Student bridge players learn many maxims that are intended to help them in mastering this fascinating game: “cover an honor with an honor”, “second hand low” “eight ever, nine never” are just a few. Apparently, one of the defenders of this hand was not familiar with another bridge saying: “keep parity with the dummy”.

South opened 1NT to show a balanced 15 to 17 points. North’s 2 clubs was Stayman, asking declarer if he had a four card major. When South bid 2 diamonds to deny a four card major, North made the unusual bid of a jump to 6 diamonds. North’s reasoning was that if South was short in hearts and spades, it was reasonable to expect some length in diamonds. South only held 3 diamonds but as this included the King and Queen, a reasonably good small slam was reached.

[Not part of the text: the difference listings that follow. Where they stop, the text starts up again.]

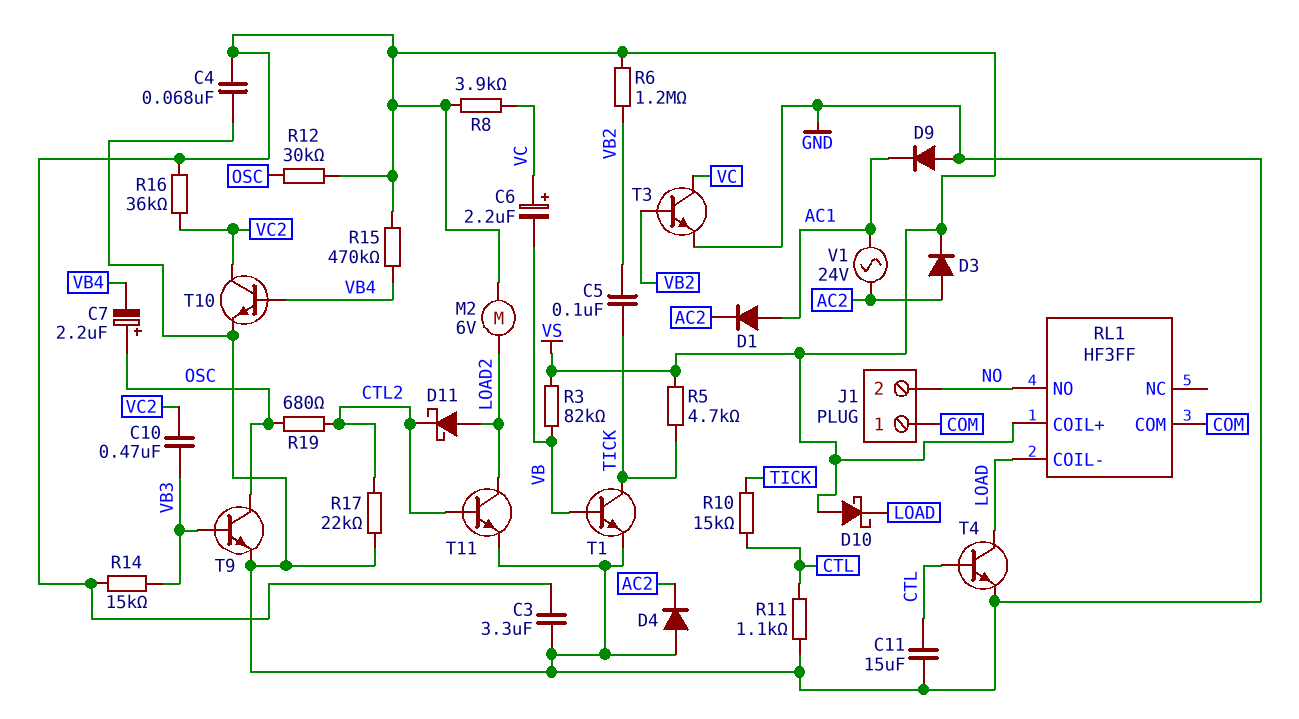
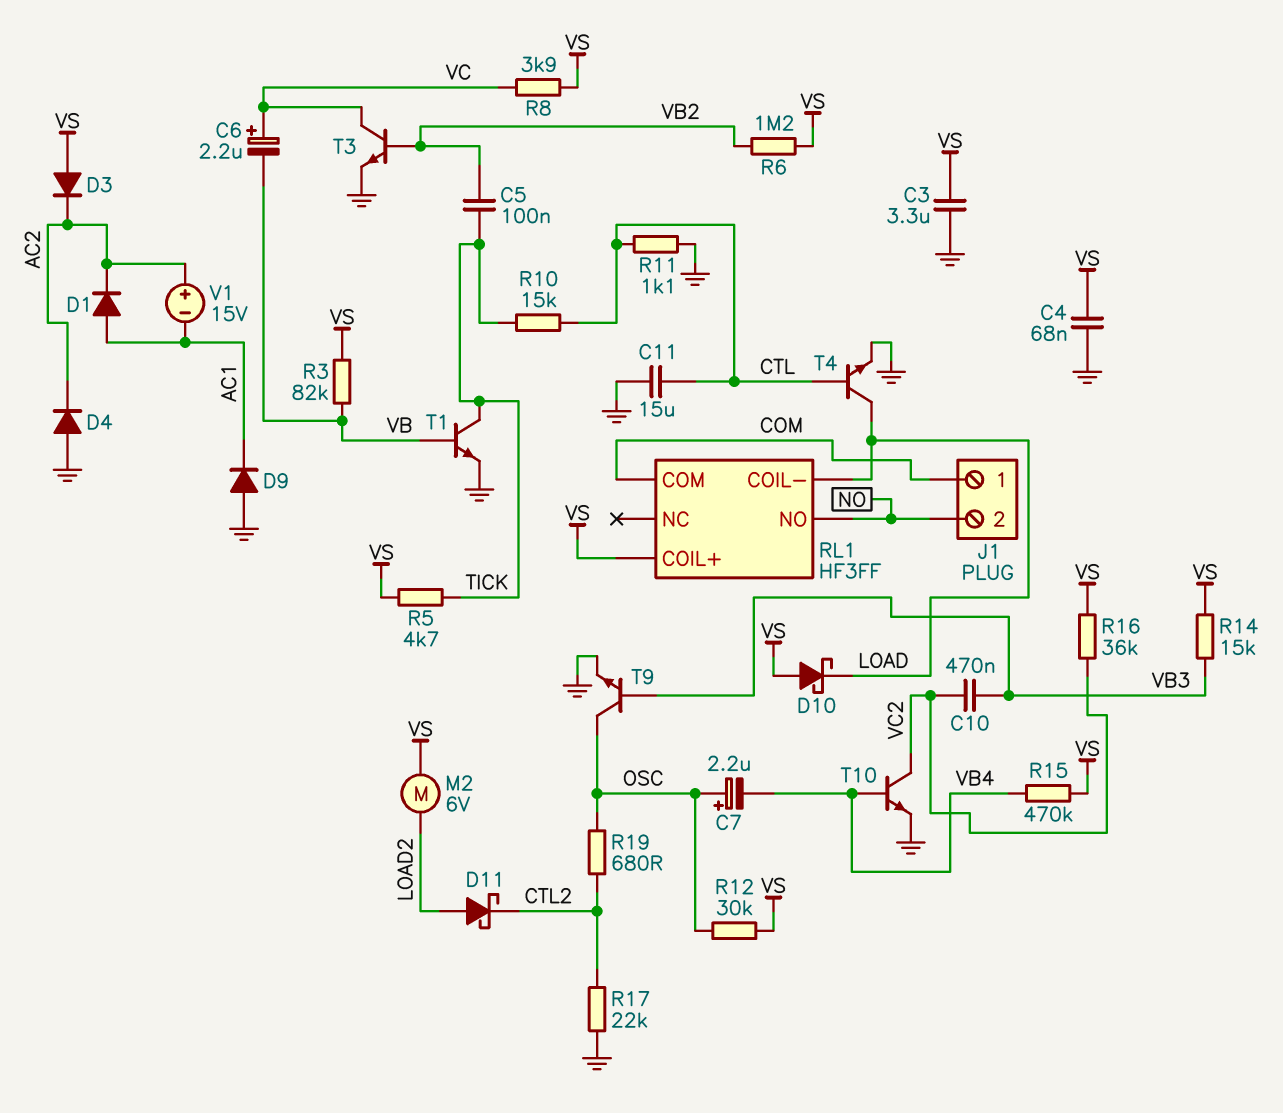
D3: diode (A AC2, K VS) -> diode (A VS, K AC2)
T11: NPN (B CTL2, C LOAD2, E GND) -> none
V1: AC 24V (AC1, AC2) -> 15V (plus AC2, minus AC1)

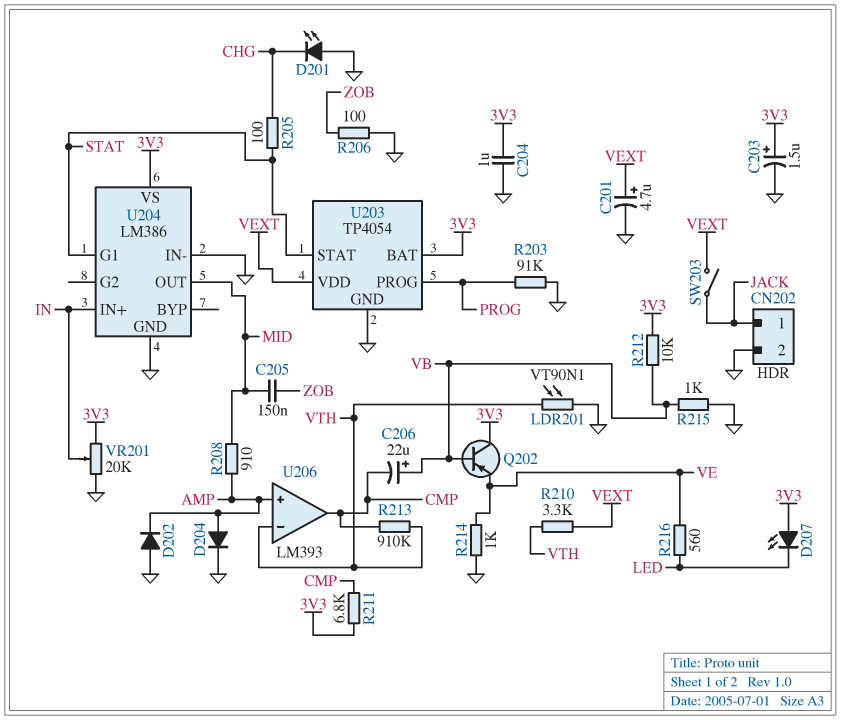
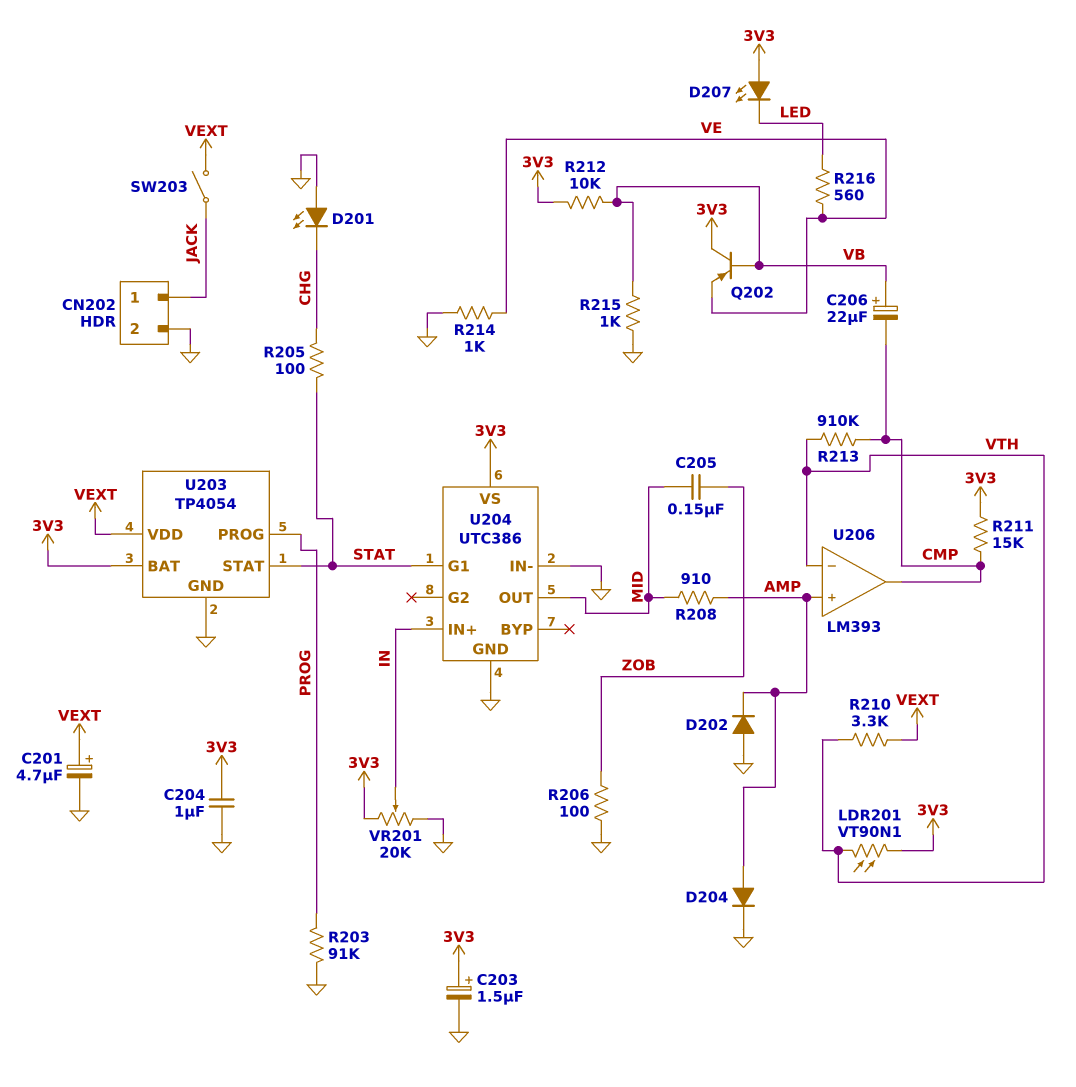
LDR201: VT90N1 (GND, VTH) -> VT90N1 (3V3, VTH)
R211: 6.8k (3V3, CMP) -> 15k (3V3, CMP)
U204: LM386 -> UTC386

West led the club Jack and South paused to plan the hand. Declarer could count 6 diamonds, 2 clubs, 1   heart and, after the ace was lost, at least 2 spades for eleven tricks. An extra trick could be achieved in one of two ways: (1) if the opponents’ spades were divided 3-3, the long spade in dummy would become the twelfth trick or (2) if the opponents’ diamonds were divided 2-2, declarer could trump dummy’s fourth spade in hand, again for the twelfth trick.

With this plan in mind, declarer pitched a heart from the dummy and won the opening Jack of clubs lead in hand with the Ace. Next, South cashed the trump King and crossed to dummy with a diamond to the Ace and was disappointed to see West show out of diamonds. But every cloud has a silver lining and declarer took note of the card that West did play: the 9 of spades, apparently to show his partner the Ace of that suit. Declarer now returned to hand with a diamond to the Queen, drawing the opponents’ last trump.

South now cashed the club King to pitch his last heart in dummy and followed this with a spade to the Queen. A low spade was next played from dummy to declarer’s King and West’s Ace but that was the end of things as far as the defense was concerned. West only had the spade 7 left, (East had no more spades) while dummy still had the Jack and 5, so declarer could claim 12 tricks.

This is where “keeping parity with the dummy” becomes necessary. There was no need for West to show his spade Ace to partner as declarer was bound to have at least two spades for his no trump opening bid and any loser in that suit could scarcely go away. From the bidding, West knew that South had precisely 2 or 3 spades. And more importantly, West’s spade holding combined with East’s meant that it was vital for West to keep all four spades as long as dummy held four. Declarer could never set up a twelfth trick and the slam contract would have to fail.